Grants and Projects

Chinese discourse structure: Perspectives of topic chain and event knowledge, National Social Science Fund of China, Grant No.(15YY038), PI, finished (2015.7-2020.7);


"Quantitative and cognitive studies on 'run-on' sentences in Chinese", the China Postdoctoral Science Foundation, Outstanding Fund, Grant No.(2018T110581), the project leader, finished (2017.9-2020.9).



"The textual function of topic chains and its application of E-C and C-E translation" , the Social Science Fund of Zhejiang Province, China, Grant No.(13NDYB145), the project leader, finished (2013.7-2015.12).


"A computational approach to commas in Chinese texts", the Fund of Zhejiang Provincial Social Science Association , Grant No.(2012N067), the project leader, finished (2012.7-2014.7).

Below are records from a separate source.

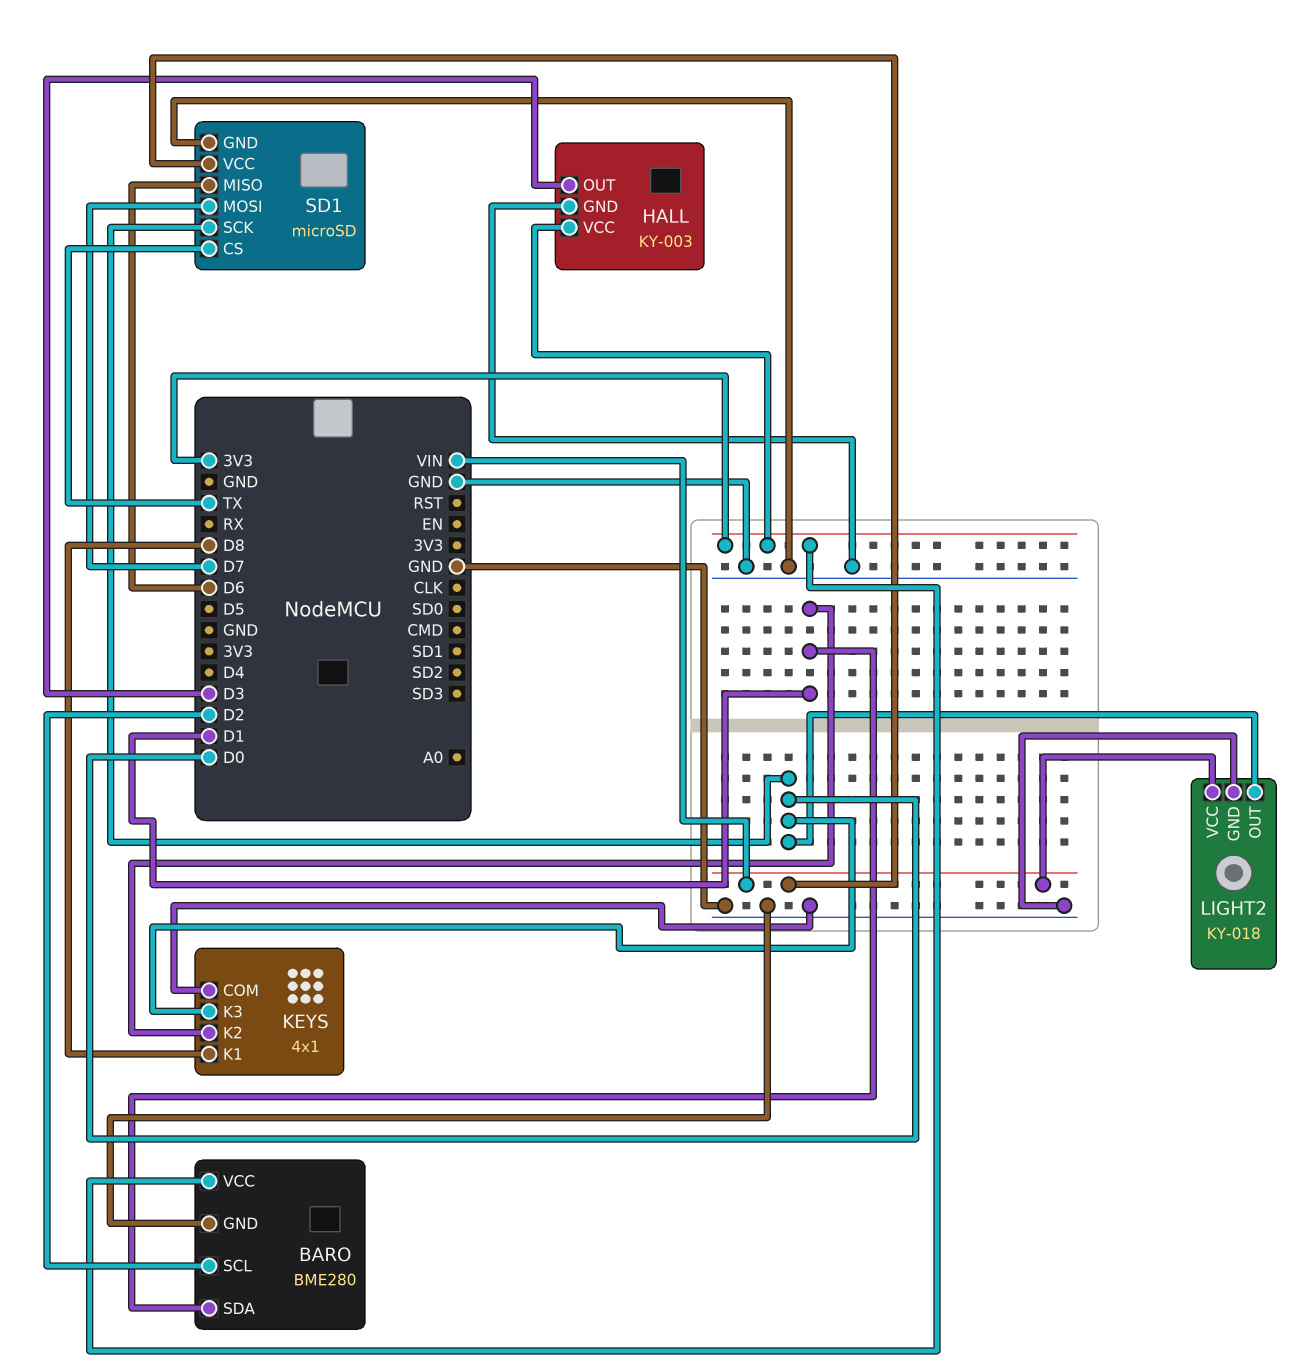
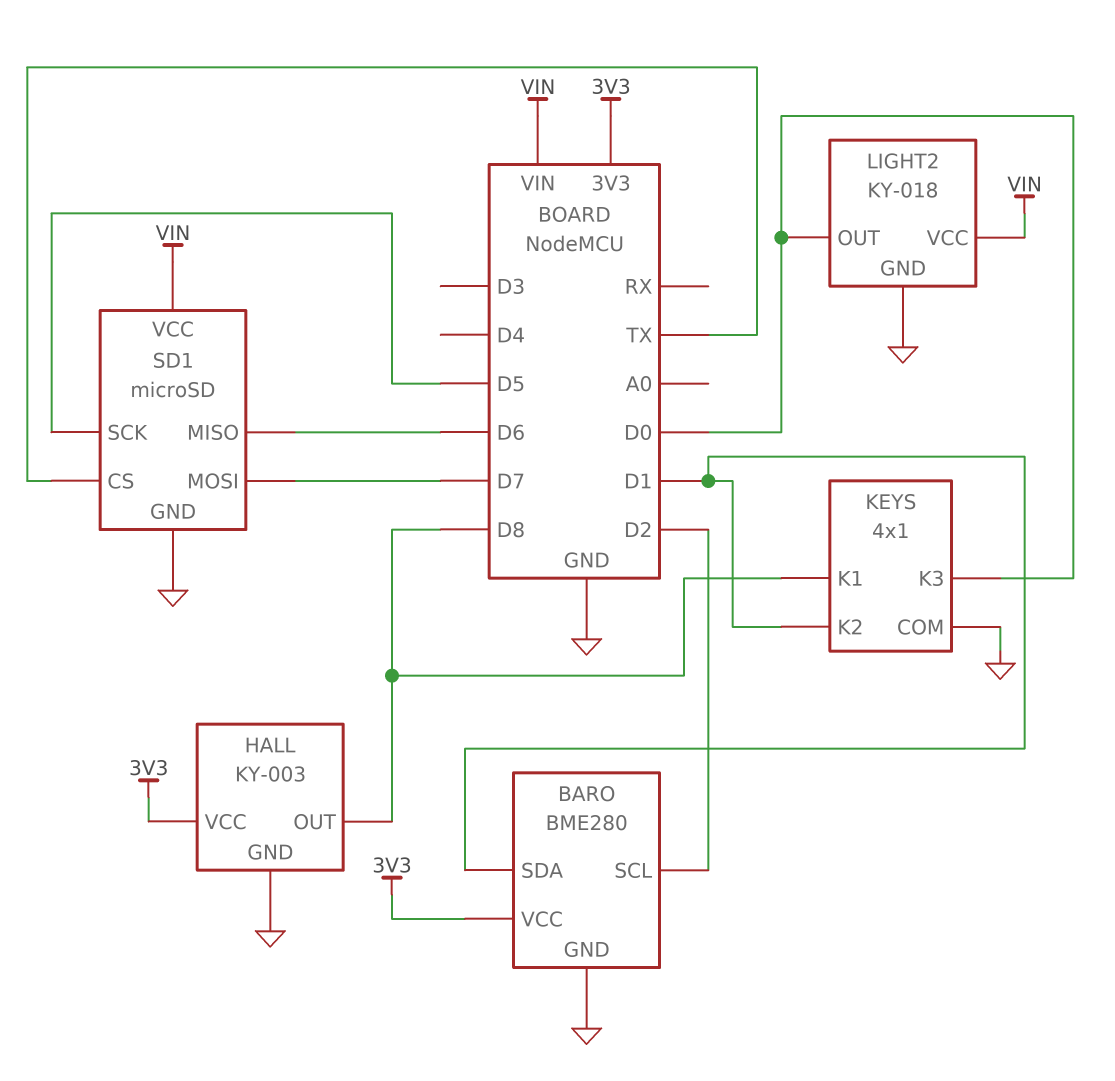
HALL pin OUT: D3 -> D8
SD1 pin SCK: D0 -> D5

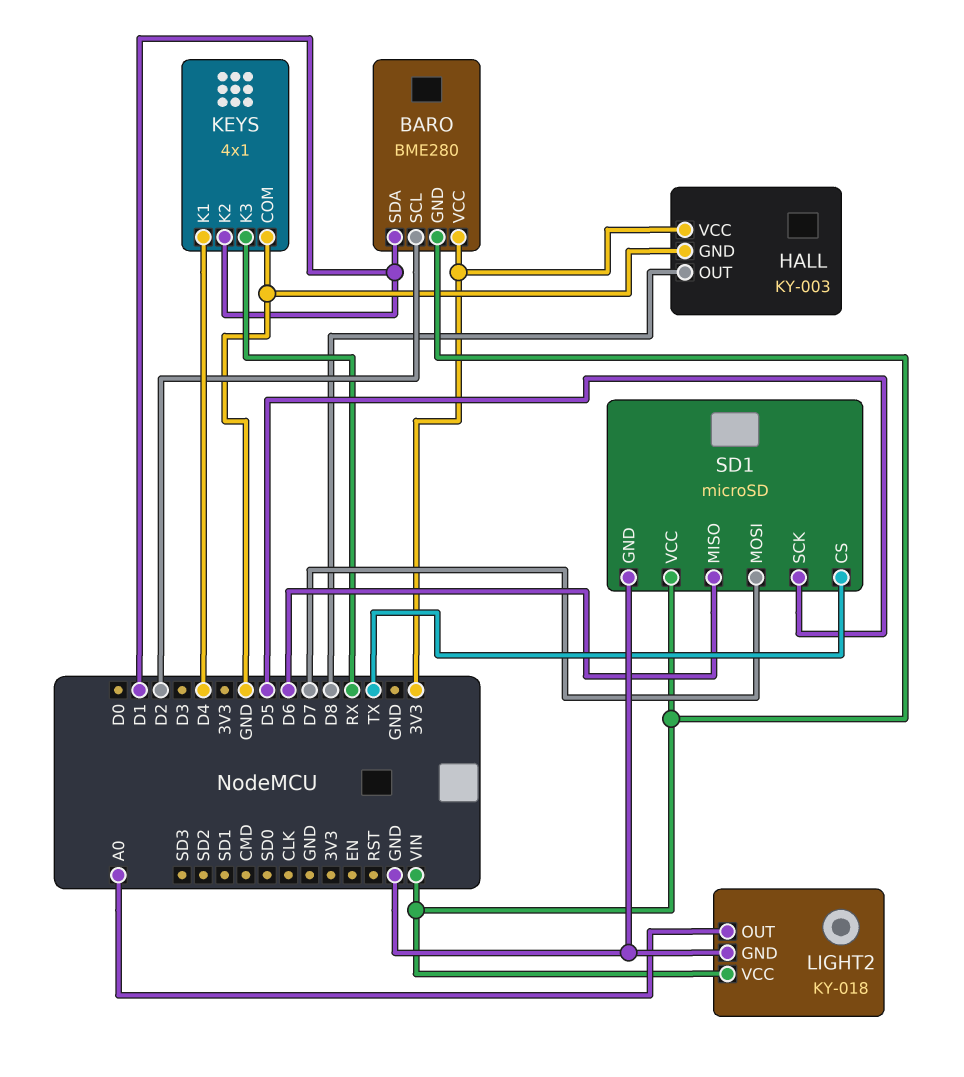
BARO pin GND: GND -> VIN
KEYS pin K1: D8 -> D4
KEYS pin K3: D0 -> RX
LIGHT2 pin OUT: D0 -> A0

"The Design and Establishment of ‘One-Step’ English Teaching and Learning via Multi-media Network Based on GOOGLE”, the Education Fund of Zhejiang Province, Grant No.(2014SCG090), the project leader, finished (2012.12-2015.12).

"The complex structure of news texts in Chinese" , the National Social Science Fund of China, Grant No.(18BYY184 ), Co-PI, in progress.


Understanding Discourse Structure: An Integrated Computational Approach to its Linguistic and Cognitive Mechanisms, German Science Foundation(DFG), PI, pending


Discourse or text generally has multiple clauses or sentences. The parts of discourse are interrelated and form a coherent whole that clearly expresses a meaning. Since communication mostly takes place in discourse (text), research in linguistics cannot simply confine itself to words and sentences. Discourse in the wider sense underlies disciplines such as law, religion, politics, science amongst others. Discourse structure, like syntax, concerns the ways in which discourse units are brought together to form a coherent discourse. Not only have many different theories of discourse structure been developed but discourse corpora were established based on these theories. But this creates a problem for researchers: the very fact these corpora have been established on different theoretical bases makes it difficult to explore discourse corpora in a consistent and unified way. The other problem is that the original data structure in discourse corpora has prevented the introduction of more algorithms for making effective quantitative analysis and discourse parsing. This project aims to overcome these difficulties. It does so by integrating a dependency-network approach and information-theoretic metrics into a quantitative (computational) framework for studying discourse. This project has two key goals: (i) it develops a means of extracting data from different discourse corpora in a unified way; and (ii) it examines such data using a quantitative framework that takes into account both communicative efficiency and complexity, thus enabling cross-language comparisons of discourse structure and the investigation of the cognitive mechanisms underlying the comprehension of discourse.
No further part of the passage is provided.